Mattias Klum's latest book "Världar av Liv" was published in 2013 by Max Ström. In 2013 Klum has also been awarded an Honorary Doctorate degree in Natural Science by Stockholm University and named WWF, the World Wildlife Fund ambassador.

==Bibliography==
- Moments 1990
- When the mist rises 1992
- A Journey through Sweden 1995
- Exploring the Rainforest 1995
- Borneo Rainforest 1997
- Inside Borneo 1999
- The Brittle Thread 2000
- Horse People 2003
- Being There 2007
- The Secret of Africa 2010
- The Human Quest: Prospering Within Planetary Boundaries 2012
- Världar av Liv 2013
- Big World Small Planet 2015
- Jordnära 2017
- Perpetual Calendar of Life 2018

==Filmography==
- Borneo's Rainforest
- The Brittle Thread
- Search for the Sea Eagle
- The Linnaeus Expedition
- Music video project Funk for Life
- The Testament of Tebaran
- The Coral Eden
- The Contemplator
- Vamizi - Cradle of Coral

Klum has produced a number of documentary films including Borneo's Rainforest and The Brittle Thread (Asia's Last Lions) with his former wife and colleague Monika Klum and The Linnaeus Expedition with producer Folke Rydén.

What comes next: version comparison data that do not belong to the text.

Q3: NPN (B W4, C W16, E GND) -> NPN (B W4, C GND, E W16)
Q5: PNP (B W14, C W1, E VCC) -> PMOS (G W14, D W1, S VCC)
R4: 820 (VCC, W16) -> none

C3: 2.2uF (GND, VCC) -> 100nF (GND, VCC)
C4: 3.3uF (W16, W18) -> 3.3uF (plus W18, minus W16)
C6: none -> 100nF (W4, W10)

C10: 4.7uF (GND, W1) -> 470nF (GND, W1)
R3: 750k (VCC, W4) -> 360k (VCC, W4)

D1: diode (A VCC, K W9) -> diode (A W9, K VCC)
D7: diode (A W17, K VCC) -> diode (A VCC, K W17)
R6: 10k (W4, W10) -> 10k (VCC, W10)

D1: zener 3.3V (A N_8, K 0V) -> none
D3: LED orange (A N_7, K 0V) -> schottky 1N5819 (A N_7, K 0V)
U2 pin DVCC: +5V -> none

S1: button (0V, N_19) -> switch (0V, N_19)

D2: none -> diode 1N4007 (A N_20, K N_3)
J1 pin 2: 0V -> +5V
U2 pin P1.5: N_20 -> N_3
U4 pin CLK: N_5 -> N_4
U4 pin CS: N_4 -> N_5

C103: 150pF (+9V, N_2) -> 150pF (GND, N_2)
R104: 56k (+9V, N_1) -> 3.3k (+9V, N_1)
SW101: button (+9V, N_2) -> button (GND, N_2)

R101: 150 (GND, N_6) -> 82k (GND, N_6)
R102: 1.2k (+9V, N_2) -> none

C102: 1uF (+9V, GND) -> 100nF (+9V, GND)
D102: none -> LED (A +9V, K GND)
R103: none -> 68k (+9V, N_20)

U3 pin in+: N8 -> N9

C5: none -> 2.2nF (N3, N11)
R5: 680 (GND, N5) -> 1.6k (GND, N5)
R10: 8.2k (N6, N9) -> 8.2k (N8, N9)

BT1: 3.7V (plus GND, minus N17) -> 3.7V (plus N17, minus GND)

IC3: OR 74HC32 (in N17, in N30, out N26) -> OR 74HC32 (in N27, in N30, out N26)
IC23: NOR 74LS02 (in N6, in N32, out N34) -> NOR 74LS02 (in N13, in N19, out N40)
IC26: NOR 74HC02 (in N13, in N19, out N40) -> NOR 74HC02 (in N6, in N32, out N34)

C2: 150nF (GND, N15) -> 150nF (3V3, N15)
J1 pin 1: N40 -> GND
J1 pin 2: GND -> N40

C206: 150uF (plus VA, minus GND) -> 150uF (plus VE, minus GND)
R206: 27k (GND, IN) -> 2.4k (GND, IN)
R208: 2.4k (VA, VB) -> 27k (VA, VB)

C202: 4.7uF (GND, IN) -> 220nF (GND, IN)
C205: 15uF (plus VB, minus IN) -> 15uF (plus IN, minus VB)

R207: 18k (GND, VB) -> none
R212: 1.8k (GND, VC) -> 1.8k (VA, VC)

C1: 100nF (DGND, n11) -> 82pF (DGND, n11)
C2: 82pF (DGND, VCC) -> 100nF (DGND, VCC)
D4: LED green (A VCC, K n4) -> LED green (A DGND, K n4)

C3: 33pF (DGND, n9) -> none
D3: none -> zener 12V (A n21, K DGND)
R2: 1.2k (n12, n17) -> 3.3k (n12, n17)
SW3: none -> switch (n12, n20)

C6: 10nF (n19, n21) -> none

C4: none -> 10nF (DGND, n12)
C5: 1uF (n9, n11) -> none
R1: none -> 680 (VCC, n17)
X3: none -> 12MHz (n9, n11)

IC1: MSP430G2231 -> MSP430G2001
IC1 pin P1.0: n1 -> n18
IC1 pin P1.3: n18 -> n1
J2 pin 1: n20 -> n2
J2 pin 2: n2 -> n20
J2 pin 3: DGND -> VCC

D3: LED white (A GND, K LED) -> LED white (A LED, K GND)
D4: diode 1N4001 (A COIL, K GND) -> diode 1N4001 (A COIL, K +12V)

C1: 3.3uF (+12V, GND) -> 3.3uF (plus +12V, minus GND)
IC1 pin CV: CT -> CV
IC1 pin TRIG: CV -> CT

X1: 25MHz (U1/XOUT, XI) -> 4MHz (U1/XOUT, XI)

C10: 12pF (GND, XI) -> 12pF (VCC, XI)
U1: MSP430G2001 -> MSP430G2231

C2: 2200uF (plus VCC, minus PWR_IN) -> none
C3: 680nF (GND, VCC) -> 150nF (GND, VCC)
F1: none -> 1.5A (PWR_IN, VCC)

Klum and his team have collaborated on the music video project Funk for Life, with renowned musician Nils Landgren. This project supports Médecins Sans Frontières and their work in Kibera, Kenya.

== Performances ==
- Tales from Reality. Stockholm Concert Hall. 2017

== Family ==
Mattias Klum is a grandson of Stefan Anderson, and nephew of Birgit Ridderstedt. He has two sons with his former wife Monika Klum. He has also been married to artist and photographer Iris Alexandrov.

==Awards and Act of Honour==
Over the years, Mattias Klum has received numerous awards and grants for his work.
- Uppsala City Council bestowed him with its gold medal for outstanding work from an Uppsala base, 2002.
- The King of Sweden granted Klum his medal of the 8th grade with a blue ribbon for his important contributions as a wildlife photographer, 2003.
- Fellow of The Linnean Society of London, 2006.
- The Uppsala County Administration granted him the title of Citizen of the Year in Uppland, 2007.
- Appointed Young Global Leader by the World Economic Forum, 2008.
- Fellow of National Geographic Society, 2010.
- Senior Fellow at Stockholm Resilience Centre, 2011.
- IUCN Goodwill Ambassador, 2011.
- Iwan Bolin Prize by Stockholm's Workers Institute, 2012.
- The Lidman Prize by Swedish Academy of Verbovisual Information, 2012.
- The Comprehensibility Prize by the Swedish communication agency Publik, 2012.
- Honorary doctor in Natural Science at Stockholm University, 2013.
- WWF, World Wildlife Fund Ambassador, 2013.

Klum is also a member of the Board of Trustees of WWF Sweden. He has held a position as a Guest Lecturer at Uppsala University and teaches at Stockholm Resilience Centre.
The magazine Miljöaktuellt ranked Klum as number 4 of Sweden's 100 most powerful people working for the environment 2013.